Preaching is not about performance, nor ritual. It is a communication event. Like most things, how you understand it flows out of how you view God.
If you see God as a distant power broker, a singularity focused exclusively on his own self-absorption, that will influence the way you preach. I suspect you’ll be torn between making much of Him because you should, and making much of self because that is the logical conclusion of being made in His image. The Bible will function as a code of instruction to decipher and disseminate that others might know how to satisfy the distant One.
But if you see God as the eternal fellowship of the trinity who is always others-centred, so that His love has reached out to us to bring us into fellowship with Him by His grace, then that will also influence the way you preach. And it seems to me that preaching will consequently be a much more relationally-charged event.
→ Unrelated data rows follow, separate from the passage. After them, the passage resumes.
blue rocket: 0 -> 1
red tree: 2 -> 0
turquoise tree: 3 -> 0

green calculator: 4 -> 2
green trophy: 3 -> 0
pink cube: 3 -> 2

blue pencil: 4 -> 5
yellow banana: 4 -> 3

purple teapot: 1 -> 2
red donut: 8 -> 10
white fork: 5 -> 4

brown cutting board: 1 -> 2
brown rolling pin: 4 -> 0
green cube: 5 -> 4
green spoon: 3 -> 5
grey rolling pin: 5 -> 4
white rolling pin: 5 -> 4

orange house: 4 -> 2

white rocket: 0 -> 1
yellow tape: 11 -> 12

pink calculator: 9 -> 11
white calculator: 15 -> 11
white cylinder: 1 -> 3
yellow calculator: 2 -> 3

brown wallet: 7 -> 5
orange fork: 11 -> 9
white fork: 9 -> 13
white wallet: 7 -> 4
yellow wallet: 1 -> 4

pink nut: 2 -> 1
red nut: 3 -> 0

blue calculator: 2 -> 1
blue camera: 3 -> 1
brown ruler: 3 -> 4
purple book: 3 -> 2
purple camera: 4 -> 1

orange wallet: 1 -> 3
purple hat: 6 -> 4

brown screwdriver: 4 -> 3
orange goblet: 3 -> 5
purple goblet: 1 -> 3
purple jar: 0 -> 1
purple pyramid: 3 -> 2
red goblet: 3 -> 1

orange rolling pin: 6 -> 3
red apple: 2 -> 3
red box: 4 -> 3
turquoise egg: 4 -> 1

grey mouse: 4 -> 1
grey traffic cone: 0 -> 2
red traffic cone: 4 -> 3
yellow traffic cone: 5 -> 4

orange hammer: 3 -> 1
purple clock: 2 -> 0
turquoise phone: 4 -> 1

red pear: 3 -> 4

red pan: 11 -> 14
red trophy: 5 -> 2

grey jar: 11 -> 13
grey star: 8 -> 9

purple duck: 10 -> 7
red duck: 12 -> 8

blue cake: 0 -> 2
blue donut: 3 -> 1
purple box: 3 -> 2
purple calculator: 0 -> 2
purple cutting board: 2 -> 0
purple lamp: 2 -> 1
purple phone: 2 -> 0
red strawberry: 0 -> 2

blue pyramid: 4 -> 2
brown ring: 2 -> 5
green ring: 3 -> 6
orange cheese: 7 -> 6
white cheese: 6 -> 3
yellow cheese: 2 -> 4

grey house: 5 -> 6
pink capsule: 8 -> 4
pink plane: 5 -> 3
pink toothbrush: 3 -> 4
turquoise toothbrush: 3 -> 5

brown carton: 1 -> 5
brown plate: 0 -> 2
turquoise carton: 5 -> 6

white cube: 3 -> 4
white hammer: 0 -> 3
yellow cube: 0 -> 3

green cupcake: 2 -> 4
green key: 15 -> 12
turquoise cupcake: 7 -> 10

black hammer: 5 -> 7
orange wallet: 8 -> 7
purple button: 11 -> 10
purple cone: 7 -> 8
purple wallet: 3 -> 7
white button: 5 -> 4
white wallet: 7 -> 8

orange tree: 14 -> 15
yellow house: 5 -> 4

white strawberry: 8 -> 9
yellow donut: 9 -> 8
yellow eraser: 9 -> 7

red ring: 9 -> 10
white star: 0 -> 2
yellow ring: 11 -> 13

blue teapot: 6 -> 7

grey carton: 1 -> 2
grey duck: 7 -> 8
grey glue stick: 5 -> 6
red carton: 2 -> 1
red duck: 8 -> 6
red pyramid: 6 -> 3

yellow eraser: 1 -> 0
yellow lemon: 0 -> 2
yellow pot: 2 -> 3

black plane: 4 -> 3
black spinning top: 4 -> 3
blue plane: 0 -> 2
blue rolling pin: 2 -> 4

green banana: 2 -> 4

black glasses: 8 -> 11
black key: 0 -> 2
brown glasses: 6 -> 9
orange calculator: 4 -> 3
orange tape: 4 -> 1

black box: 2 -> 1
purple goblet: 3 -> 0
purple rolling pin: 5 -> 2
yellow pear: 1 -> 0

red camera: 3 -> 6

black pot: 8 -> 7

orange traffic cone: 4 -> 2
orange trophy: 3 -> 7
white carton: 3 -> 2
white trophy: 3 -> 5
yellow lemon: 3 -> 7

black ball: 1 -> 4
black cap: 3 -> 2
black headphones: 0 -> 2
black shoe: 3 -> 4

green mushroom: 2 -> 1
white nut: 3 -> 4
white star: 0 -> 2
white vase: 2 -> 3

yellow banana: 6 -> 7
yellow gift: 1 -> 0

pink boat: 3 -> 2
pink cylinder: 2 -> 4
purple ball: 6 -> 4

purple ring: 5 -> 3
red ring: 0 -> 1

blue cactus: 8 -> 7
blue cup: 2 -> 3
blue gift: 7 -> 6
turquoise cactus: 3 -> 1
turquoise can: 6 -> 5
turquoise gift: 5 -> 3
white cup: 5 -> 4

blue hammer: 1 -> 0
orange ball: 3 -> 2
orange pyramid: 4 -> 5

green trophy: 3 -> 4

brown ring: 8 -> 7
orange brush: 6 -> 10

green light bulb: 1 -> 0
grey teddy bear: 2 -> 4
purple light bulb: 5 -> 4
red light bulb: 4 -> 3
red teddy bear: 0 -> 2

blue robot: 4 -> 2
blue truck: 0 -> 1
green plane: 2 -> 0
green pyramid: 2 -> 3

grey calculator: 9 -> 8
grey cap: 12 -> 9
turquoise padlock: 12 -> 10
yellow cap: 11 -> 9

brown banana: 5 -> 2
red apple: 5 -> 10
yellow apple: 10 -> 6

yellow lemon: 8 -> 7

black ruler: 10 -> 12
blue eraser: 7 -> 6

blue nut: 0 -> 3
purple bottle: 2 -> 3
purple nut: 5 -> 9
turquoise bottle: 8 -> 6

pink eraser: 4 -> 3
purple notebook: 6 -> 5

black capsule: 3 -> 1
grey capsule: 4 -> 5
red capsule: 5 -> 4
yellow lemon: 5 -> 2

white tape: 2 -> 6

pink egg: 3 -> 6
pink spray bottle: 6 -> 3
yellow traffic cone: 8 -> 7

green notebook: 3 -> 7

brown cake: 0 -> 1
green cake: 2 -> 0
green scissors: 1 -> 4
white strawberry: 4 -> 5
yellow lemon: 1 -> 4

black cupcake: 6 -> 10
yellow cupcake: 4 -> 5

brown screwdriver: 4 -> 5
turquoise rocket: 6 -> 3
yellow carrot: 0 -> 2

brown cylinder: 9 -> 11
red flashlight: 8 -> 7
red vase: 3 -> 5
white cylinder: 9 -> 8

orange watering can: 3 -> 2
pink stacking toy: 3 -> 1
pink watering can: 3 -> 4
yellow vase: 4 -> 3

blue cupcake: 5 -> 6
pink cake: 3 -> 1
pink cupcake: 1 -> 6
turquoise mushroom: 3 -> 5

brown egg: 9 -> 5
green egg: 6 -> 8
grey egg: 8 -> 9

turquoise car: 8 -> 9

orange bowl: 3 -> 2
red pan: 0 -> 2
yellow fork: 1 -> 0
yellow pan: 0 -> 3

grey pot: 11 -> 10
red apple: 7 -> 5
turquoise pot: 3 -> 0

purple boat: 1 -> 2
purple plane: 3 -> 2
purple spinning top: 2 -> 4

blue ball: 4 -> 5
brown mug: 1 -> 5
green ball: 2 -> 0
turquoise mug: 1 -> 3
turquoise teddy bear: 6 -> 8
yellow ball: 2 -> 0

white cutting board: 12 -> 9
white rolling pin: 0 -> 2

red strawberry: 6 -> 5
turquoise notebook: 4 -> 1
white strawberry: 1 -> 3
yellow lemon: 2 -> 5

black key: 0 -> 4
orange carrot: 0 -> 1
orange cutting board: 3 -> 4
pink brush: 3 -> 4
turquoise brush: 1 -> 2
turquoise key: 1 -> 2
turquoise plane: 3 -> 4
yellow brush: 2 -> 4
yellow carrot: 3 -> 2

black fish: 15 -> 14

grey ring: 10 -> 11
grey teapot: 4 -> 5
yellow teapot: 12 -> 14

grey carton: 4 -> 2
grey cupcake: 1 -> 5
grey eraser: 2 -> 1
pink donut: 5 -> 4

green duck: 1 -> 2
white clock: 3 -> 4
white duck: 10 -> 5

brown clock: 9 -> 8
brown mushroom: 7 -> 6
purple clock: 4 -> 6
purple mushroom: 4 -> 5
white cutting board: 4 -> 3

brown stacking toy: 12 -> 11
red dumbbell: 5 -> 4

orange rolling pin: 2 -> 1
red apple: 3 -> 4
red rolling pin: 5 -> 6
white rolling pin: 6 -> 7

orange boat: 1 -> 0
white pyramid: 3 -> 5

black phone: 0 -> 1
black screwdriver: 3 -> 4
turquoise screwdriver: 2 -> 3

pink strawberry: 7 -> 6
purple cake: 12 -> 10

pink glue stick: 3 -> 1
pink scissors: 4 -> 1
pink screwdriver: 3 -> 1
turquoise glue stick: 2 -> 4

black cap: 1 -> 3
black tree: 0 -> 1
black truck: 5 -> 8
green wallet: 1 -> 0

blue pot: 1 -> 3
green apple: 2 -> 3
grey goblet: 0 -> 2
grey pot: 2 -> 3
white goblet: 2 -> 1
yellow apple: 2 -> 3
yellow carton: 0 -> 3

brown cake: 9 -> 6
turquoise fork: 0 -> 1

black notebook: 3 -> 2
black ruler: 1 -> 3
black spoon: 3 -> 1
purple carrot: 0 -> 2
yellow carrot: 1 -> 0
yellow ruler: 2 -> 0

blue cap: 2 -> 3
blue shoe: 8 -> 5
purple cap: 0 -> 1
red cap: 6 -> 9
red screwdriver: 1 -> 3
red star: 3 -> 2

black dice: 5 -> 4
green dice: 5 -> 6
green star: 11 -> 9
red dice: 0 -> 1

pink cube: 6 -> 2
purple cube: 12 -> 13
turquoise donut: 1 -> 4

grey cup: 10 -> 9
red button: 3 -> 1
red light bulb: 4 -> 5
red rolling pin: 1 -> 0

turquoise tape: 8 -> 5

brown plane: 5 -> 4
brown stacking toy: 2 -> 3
In the next days I’d like to probe the notion of preaching being essentially about three relationships, between three ‘participants,’ centred around the inspired Word of God. The participants are all required:
1. God. Without whom preaching is an exercise in human performance. I wonder whether we might sometimes tip our hat to the importance of God’s role in our preaching, but then pray and preach as if our dependence is only token? Truly, apart from me, you can do nothing. Surely preaching without God’s involvement is an exercise in abject futility? But what does it mean for God to be involved? Just that we pray to Him? If we pray to Him and then preach about Him, is that enough? What if Christianity is much more participatively relational than we have realized?
2. Listener. Without whom preaching makes no sense, since it is not about us or our desire to impress God with our rituals and performance. Again, I wonder if our preaching is genuinely marked by an awareness of those to whom we preach? More than that, do we really consider the connection between us and those to whom we preach? It is easy to tip our hat to the importance of knowing the listener, but then preach as if they are a generic gathering of folks. But the listeners matter precisely because of the kind of God that we have. He knows, He loves, He cares. Consequently He expects those preaching His Word to also know, love and care.
3. Preacher. Without whom the conversation would be about something other than preaching, but really, does the preacher matter? I say yes. There is a vital role for the preacher precisely because of the kind of God that we have. He is a communicator, He cares, He incarnates. Consequently He values the human speaker, who also should care, who in some way is an enfleshed presentation of the Word.
All three participants matter greatly in the preaching triangle. Tomorrow I’d like to drill down a bit more on why each one matters, before we then start to probe the relationships in this triangle.